Entry 3 of Table 1 is a file write block I/O operation to data offset 600. The header of the file write block I/O operation represented by Entry 3 has the signature “PK . . . ” that indicates the DOCX file type.
Entry 4 of Table 1 is a file write block I/O operation to data offset 1000. The header of the file write block I/O operation represented by Entry 4 has the signature “PK . . . ” that indicates the DOCX file type.
Entry 5 of Table 1 is a file write block I/O operation to data offset 500. The header of the file write block I/O operation represented by Entry 3 has the signature “% PDF . . . ” that indicates the PDF file type.
Entry 6 of Table 1 is a metadata write block I/O operation to data offset 30 (this example data offset is part of the primary data store 108 containing the metadata repository 132 of FIG. 1). The header of the metadata write block I/O operation represented by Entry 6 has the metadata prefix “FILE,” which indicates a write of a file record. The metadata (file record) of the metadata write block I/O operation represented by Entry 6 contains the file name 3.DOCX, and the metadata specifies that the data offset of this file (3.DOCX) is 600.
Entry 7 of Table 1 is an unrecognized write block I/O operation to data offset 700. The header of the unrecognized write block I/O operation does not contain the metadata prefix or a recognized file type signature.
Entry 8 of Table 1 is a file write block I/O operation to data offset 700. The header of the file write block I/O operation represented by Entry 8 has the signature “% PDF . . . ” that indicates the PDF file type.
In examples where metadata for files includes file records of an NTFS, a file record has a size of 1 kilobyte (KB). Further, with an NTFS, file records are written to an MFT, which is an example of the metadata repository 132 of FIG. 1. Further, write I/O operations to the MFT are 4-KB aligned, which means that a write to the MFT is a write of a 4-KB segment. Since each file record has a 1-KB size, that means that a write of the 4-KB segment to the MFT may include up to four file records. When the write I/O analyzer 122 detects the “FILE” metadata prefix of a first file record at the beginning of the 4-KB segment, the write I/O analyzer 122 can proceed to parse the metadata in the three other successive file records in the 4-KB segment to extract attributes from each of the file records in the 4-KB segment.
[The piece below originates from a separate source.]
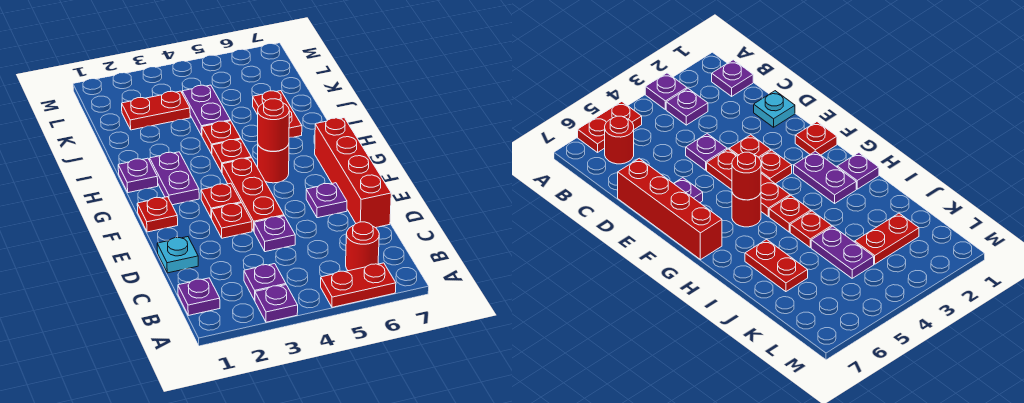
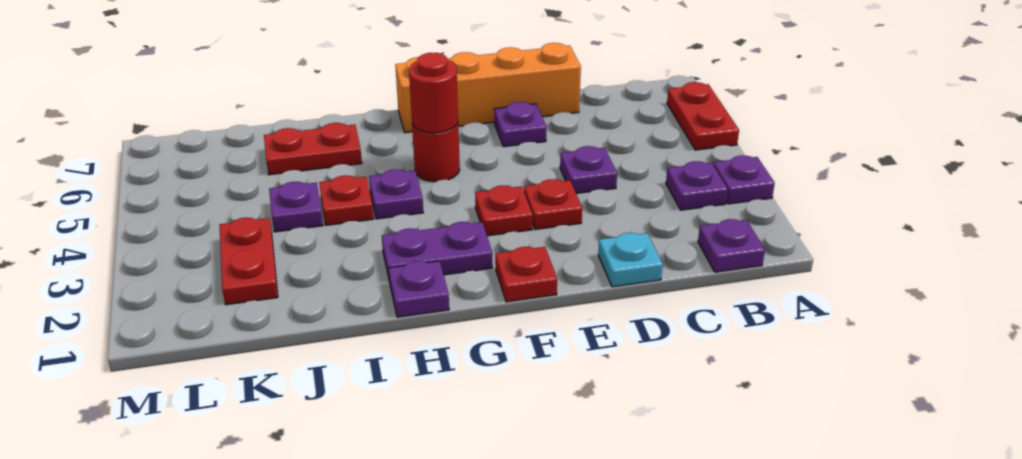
red round brick B6 level 1 -> none
red brick D7:G7 level 1 -> orange brick D7:G7 level 1
red plate E4:G4 level 1 -> none
red plate H4 level 1 -> purple plate H4 level 1
purple plate J4:K4 level 1 -> purple plate J4 level 1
As the write block I/O operations are received, the write I/O analyzer 122 (FIG. 1) adds respective entries to the metadata I/O table 140 and the file I/O table 142. After the 8 write block I/O operations have been processed by the write I/O analyzer 122, the entries of the metadata I/O table 140 are represented by Table 2 below, and the entries of the file I/O table 142 are represented by Table 3 below.
| TABLE 2 | ||
| File Name | Data offset | |
| 1.PDF | 500 | |
| 2.DOCX | 1000 | |
| 3.DOCX | 600 | |
| 4.PDF | 700 | |
| TABLE 3 | |
| Data Offset | Header Type |
| 600 | DOCX header |
| 1000 | DOCX header |
| 500 | PDF header |
| 700 | Unrecognized |
In the above example, the data offset (500) in the first entry of Table 2 matches the data offset (500) in the third entry of Table 3. The file type comparator 126 can determine from these entries that the file type (PDF) indicated by the File Name column of the first entry of Table 2 matches the file type (PDF) indicated by the Header Type column of the third entry of Table 3.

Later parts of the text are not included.